One last thing, where are you Joe? You never know who and how many smiths live within visiting distance and there are a LOT of guys on IFI. If you'll put your general location in your header it'll save us old farts having to use our memories when we're traveling in your neighborhood and want to drop in for a snack or nap.
Frosty The Lucky.
Be yourself. Everybody else is taken.
Posted 20 April 2012 - 07:23 PM
When the metal speaks to you, the learning has begun.
Posted 20 April 2012 - 09:31 PM
Brake drum forge, Indian Chief post vice, Champion 40 blower, 50# london pattern anvil, 75# lakeside anvil, 127# 1854-1875 mousehole anvil
Posted 20 April 2012 - 09:46 PM
Posted 21 April 2012 - 04:51 PM
Yesterday I put together a small forge with no fire pot, and I think I will use it just to start learn the basics and save up for a fire pot.
Then I'll try making a better forge with a fire pot and a larger area to work in to.
To frosty, I live in South Australia.
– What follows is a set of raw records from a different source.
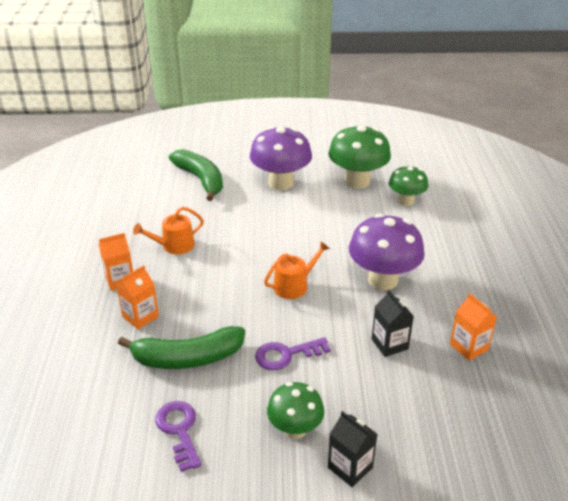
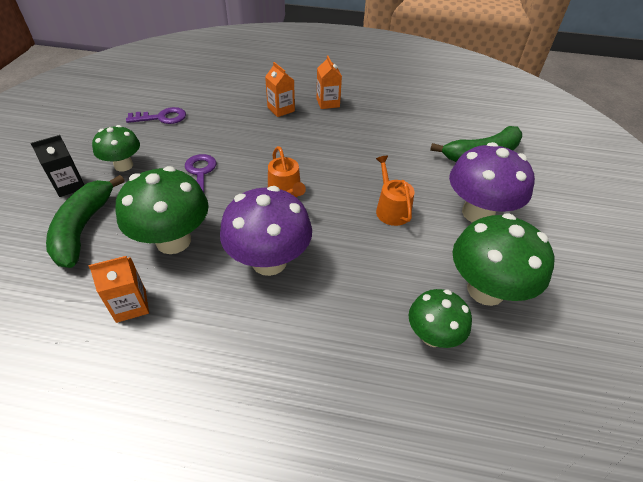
camera: 100 degrees right, 10 degrees up
(174, 246) = (367, 130): orange watering can -> orange watering can (391, 209)
(187, 358) = (225, 126): green banana -> green banana (83, 228)
(389, 344) = (173, 241): black carton -> green mushroom

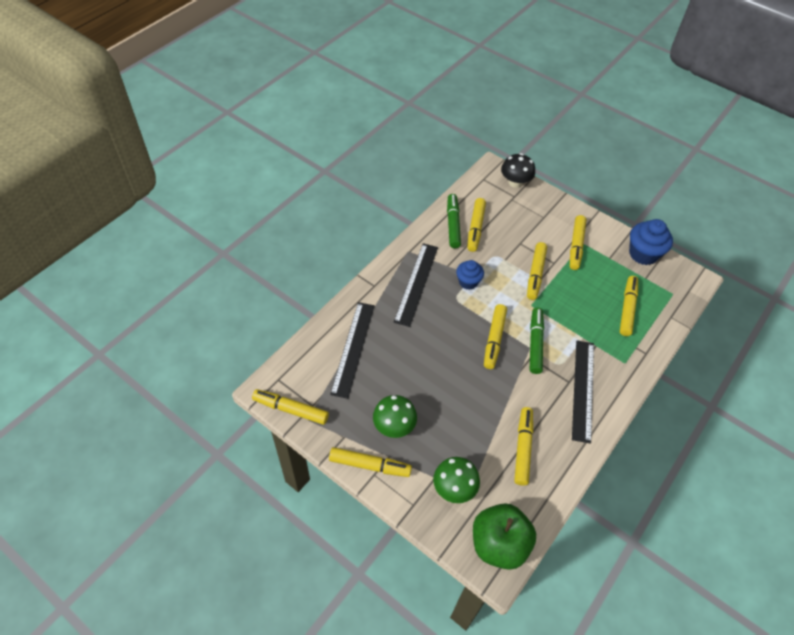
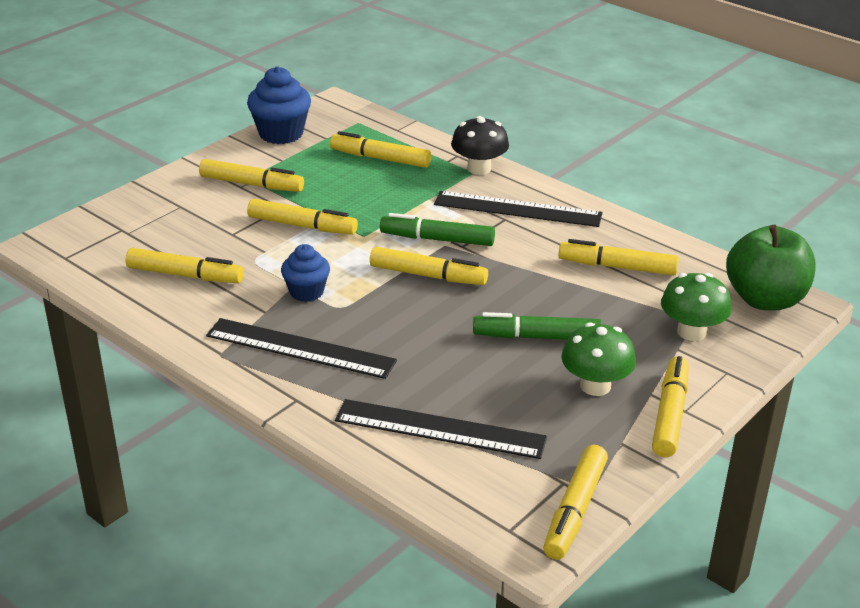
camera: 85 degrees left, 20 degrees down
(453, 224) = (168, 299): green marker -> green marker (536, 337)
(515, 182) = (88, 225): black mushroom -> black mushroom (479, 168)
So a fair way away from most you
Posted 22 April 2012 - 04:52 AM
I've always wanted to visit down under, ever since I was a kid and read water swirled the other direction when you flush the toilet. As I aged I wonder if the room spins the other direction when your drunk.
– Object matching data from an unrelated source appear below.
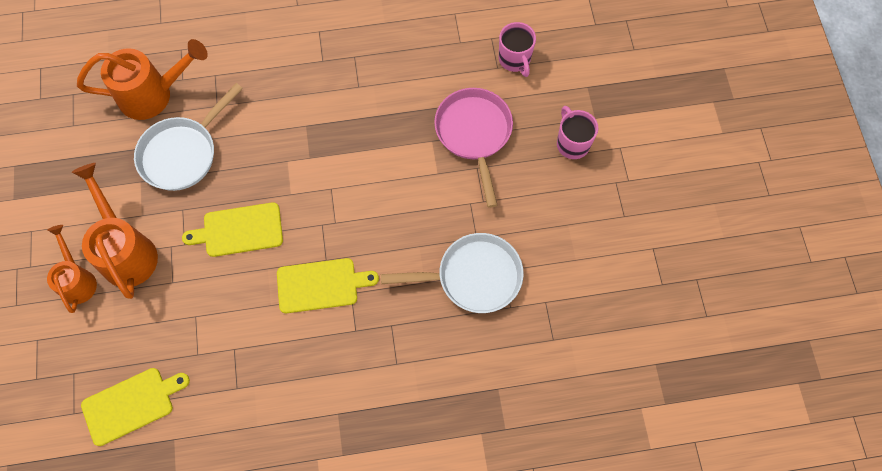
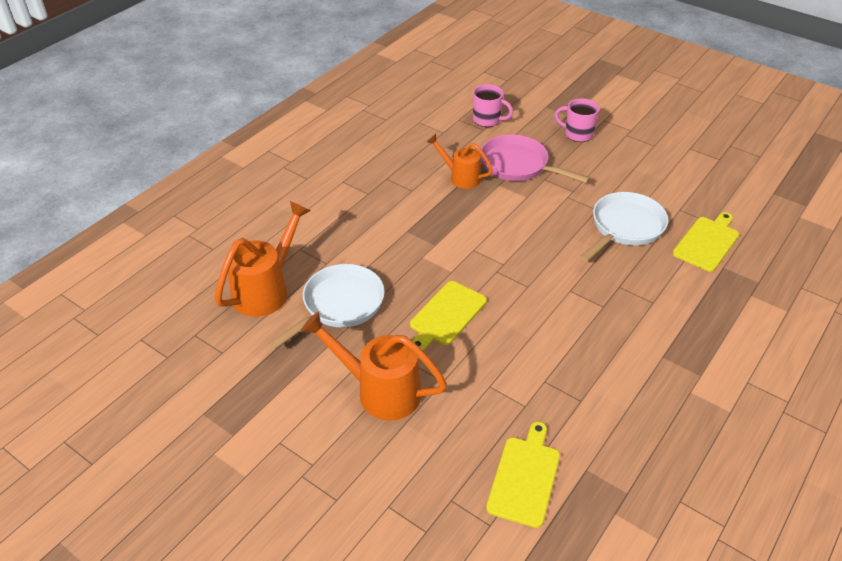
camera: 45 degrees left, 25 degrees down
(78, 280) = (367, 440): orange watering can -> orange watering can (460, 177)
(182, 153) = (339, 305): white pan -> white pan turned 135 degrees counterclockwise
(321, 285) = (545, 301): yellow cutting board -> yellow cutting board (707, 242)

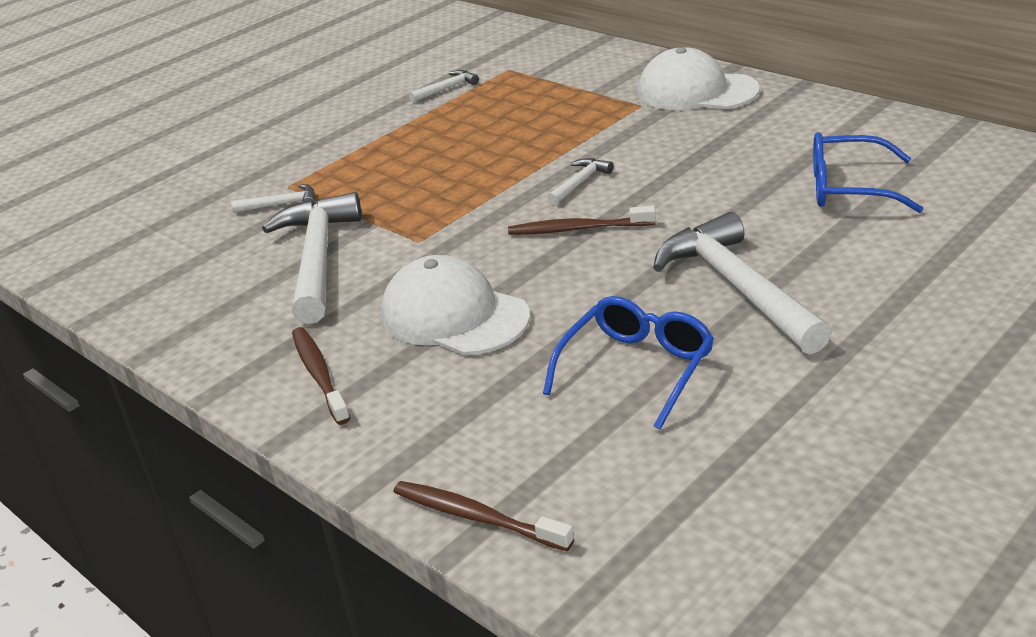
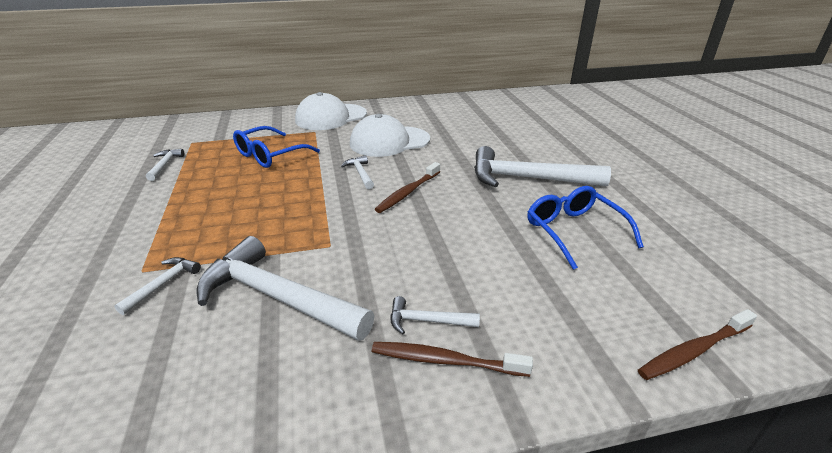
camera: 60 degrees left, 0 degrees up
(362, 343) = (427, 321): none -> white hammer
(454, 316) = (443, 268): white cap -> white cap (389, 141)
(848, 188) = (477, 127): blue glasses -> blue glasses (270, 155)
Ah, the life so short and so much to see, taste and try.
Frosty The Lucky.
Be yourself. Everybody else is taken.
Posted 23 April 2012 - 02:02 PM
If you don't stir the fire like apple butter, the clinkers remain at the bottom of the shallow fire. I pile the green coal up around and that makes an effective "so called fire pot"
It will not hold the fire as long as on with a proper fire pot. If you walk away for 1/2 hr it will pretty much be out, where as a proper fire pot will hold a fire for 3 1/5 hrs w/o any air flow.
Posted 26 April 2012 - 08:42 AM
Hope the hints and tricks are helping you out. Where abouts are you in S.A. We have an association with 60 members if you wish to work in with other smiths locally. Check out our site at www.artistblacksmithsa.org.au if you need someone to contact.
Artist Blacksmiths Association South Australia.
Posted 30 April 2012 - 05:28 PM
I also tried a trick Phil wrote about in that I put a water pipe 2" above the bottom of my fire pot. the pipe has a cap threaded on it with a 3/4" hole in the center. This allows clinkers to trickle down past the air inlet and collect below the fire. I don't need a clinker breaker because the fire doesn't plug up! The clinker is doughnut shaped and easy to remove once the draft is off.
I don't know of a commercially made fire pot with this type of tuyere. Now that I've tried it, I don't know that I'd go back- it's really great.
Check out my blog at: estimatorsplaybook.com
Posted 01 May 2012 - 06:37 AM
Is there any chance of a diagram, if not does, the water pipe enter the fire pot sideways or through the middle of the air inlet?